2007: President George W. Bush unveils a $2.9 trillion budget, which proposes a big spending increase for the Pentagon while pinching domestic programs.
2012: Josh Powell, long identified as a person of interest in the 2009 disappearance of his wife, Susan, sets fire to his home in Graham, Wash., killing himself and his two sons, 7-year-old Charles and 5-year-old Braden, who had been brought there by a social worker for a supervised visit.
Eli Manning and the Giants one-up Tom Brady and the Patriots again, coming back with a last-minute score to beat New England 21-17 for New York’s fourth NFL title in Super Bowl XLVI (46).
2016: President Barack Obama uses a new jobs report to continue his victory lap on the economy, declaring the U.S. has “the strongest, most durable economy in the world.”
A huge construction crane plummets into a Lower Manhattan street, killing one person and leaving three other people injured.
VINDICATOR FILES
1992: Some 225 companies are participating in the Jump Start America campaign that was launched by Warren physician William Lippy to encourage the purchase of American-made cars.
Two boys, Thomas Bowell, 8, and Brian Clarke, 11, are rescued by Mill Creek Park Police Officer Fred Russo after they fell through the ice at the Lake Glacier Dam.
Christopher Grusha, 4-year-old son of Mr. and Mrs. Gary Grusha of Mineral Ridge, is named Mahoning County’s 1992 Heart Child.
1977: Youngstown Municipal Airport is closed to airline night flights because of heavy snow and the breakdown of a snowblower, Airport Manager Fred DeLuca says.
David R.E. Baker, a trooper at the Canfield Post of the Ohio State Highway Patrol, is promoted to sergeant.
A snow-covered porch roof at the Fisher Funeral Home in Hadley, Pa., collapses, killing Newton E. Fisher, 62, funeral director and owner of the Church Street home. Mercer County Deputy Coroner Dr. Frank McElree Jr. rules the death accidental.
1967: Pfc. John J. Bentfeld, 23, of Youngstown is reported killed in action in Vietnam after being hit by fragments from friendly mortar rounds.

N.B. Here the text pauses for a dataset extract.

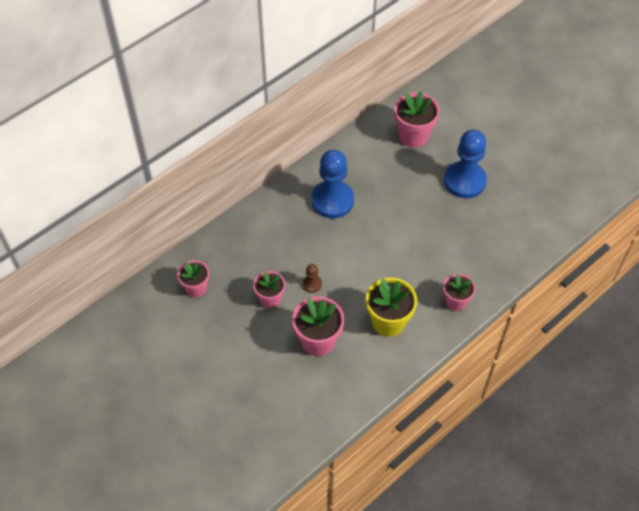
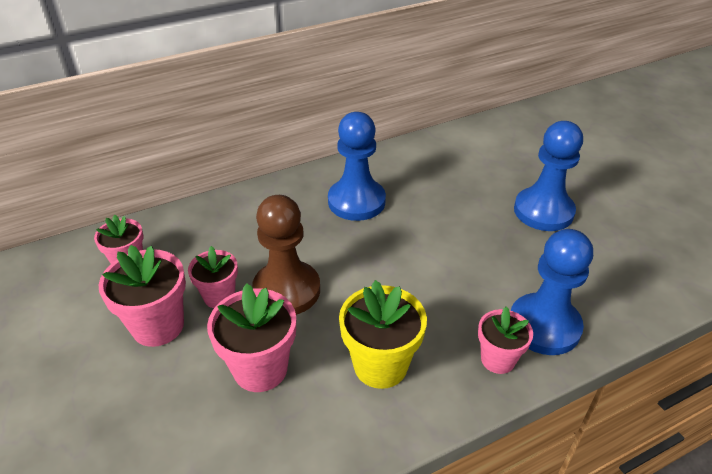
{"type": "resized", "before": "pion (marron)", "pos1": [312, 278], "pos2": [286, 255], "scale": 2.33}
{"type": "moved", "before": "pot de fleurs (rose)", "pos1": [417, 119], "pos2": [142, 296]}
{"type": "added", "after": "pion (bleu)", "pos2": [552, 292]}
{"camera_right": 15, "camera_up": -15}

Congressman Michael Kirwan announces appointments to the U.S. Military, Air Force and Naval academies. They are John Cronin Jr., William J. Reiley Jr., Jerome Hammar, Lawrence Bartolin and John H. Davis.
Two members of Youngs-town University’s debate team, James La Lumia and Michael Polansky, compete at St. John Fisher College in Rochester, N.Y., winning first prizes in individual categories.
1942: The Standard Steel Springs Corp. of Coraopolis, Pa., is acquiring the buildings of the former New Castle tin plant of the Carnegie-Illinois Steel Co.
James Quinn, a native of Youngstown who last visited the city as a Marine recruiting officer, returns to take charge of Steel Makers’ Organization Committee in the Mahoning Valley.
Ruling on an action brought by three Jehovah’s Witnesses, the Ohio Supreme Court upholds a Struthers ordinance that prohibits hand-bill distributors from ringing door bells.